A Philippine firm will be the first money transfer company to list on the local stock market this week, cashing in on a growing remittance business that shatters records year after year.
I-Remit Inc (iRemit), the largest Filipino-owned non-bank remittance company, debuts on October 17 and plans to use net proceeds of more than 475 million pesos ($10.8 million) to fund expansion in the United States, a major centre of expatriate Filipinos.
Although non-bank remittance firms have only around 5 percent of the market, iRemit's net income has doubled each year in the past three years as more Filipinos send money home through official channels rather than via friends and relatives.

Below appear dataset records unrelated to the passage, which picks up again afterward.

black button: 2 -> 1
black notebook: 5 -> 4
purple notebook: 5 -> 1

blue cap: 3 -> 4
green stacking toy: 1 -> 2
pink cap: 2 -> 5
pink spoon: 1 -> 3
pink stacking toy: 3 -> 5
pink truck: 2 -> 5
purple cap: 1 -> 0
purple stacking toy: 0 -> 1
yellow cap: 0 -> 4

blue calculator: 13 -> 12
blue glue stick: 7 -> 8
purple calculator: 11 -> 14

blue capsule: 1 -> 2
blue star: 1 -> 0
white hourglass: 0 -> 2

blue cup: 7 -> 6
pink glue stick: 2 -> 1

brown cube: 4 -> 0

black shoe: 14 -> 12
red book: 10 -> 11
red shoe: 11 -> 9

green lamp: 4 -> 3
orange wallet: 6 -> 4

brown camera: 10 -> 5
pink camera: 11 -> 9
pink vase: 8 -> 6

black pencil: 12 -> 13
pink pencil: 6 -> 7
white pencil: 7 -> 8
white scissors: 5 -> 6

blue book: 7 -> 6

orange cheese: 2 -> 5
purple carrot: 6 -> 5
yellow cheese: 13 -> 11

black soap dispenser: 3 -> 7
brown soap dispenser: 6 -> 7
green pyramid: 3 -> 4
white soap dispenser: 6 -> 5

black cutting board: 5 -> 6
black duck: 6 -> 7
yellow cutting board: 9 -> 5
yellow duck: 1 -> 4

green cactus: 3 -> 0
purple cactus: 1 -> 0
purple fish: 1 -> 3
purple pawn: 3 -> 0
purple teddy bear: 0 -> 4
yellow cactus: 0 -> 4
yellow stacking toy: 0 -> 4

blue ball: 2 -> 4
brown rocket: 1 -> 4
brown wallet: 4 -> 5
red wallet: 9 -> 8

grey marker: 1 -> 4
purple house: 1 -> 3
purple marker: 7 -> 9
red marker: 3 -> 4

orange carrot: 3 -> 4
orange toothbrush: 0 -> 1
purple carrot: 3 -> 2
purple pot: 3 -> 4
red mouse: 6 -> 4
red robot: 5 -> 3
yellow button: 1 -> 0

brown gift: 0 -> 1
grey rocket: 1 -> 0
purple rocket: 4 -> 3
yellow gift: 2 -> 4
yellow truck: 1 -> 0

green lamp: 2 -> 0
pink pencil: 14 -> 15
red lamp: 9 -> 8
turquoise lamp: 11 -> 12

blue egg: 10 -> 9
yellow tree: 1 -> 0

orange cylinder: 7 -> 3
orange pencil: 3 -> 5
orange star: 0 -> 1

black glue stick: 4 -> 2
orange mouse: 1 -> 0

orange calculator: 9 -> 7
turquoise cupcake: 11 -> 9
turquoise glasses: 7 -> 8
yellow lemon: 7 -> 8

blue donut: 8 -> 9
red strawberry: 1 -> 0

"If the remittance trend is the same, we should continue to have the same growth, if not better," Chairman and CEO Bansan Choa said in an interview.
"That's the market you have to go into right now," Choa said of the remittance sector. "Our exports are not growing that much any more. Aside from the foreign exchange inflows going into the stock market, it's just the OFW remittances that is regular." Official remittances are expected to hit a fresh peak of $14 billion this year, beating last year's record of $12.8 billion, when the inflows accounted for over 10 percent of GDP.
The central bank has said the gap between total remittances and official remittances has narrowed, with total handouts just about 5 percent higher than the official number from 20 percent two years ago.
The decline is partly due to a drop in remittance fees as more non-bank money transfer firms set up shop and more banks open foreign offices to cater to Filipinos working overseas.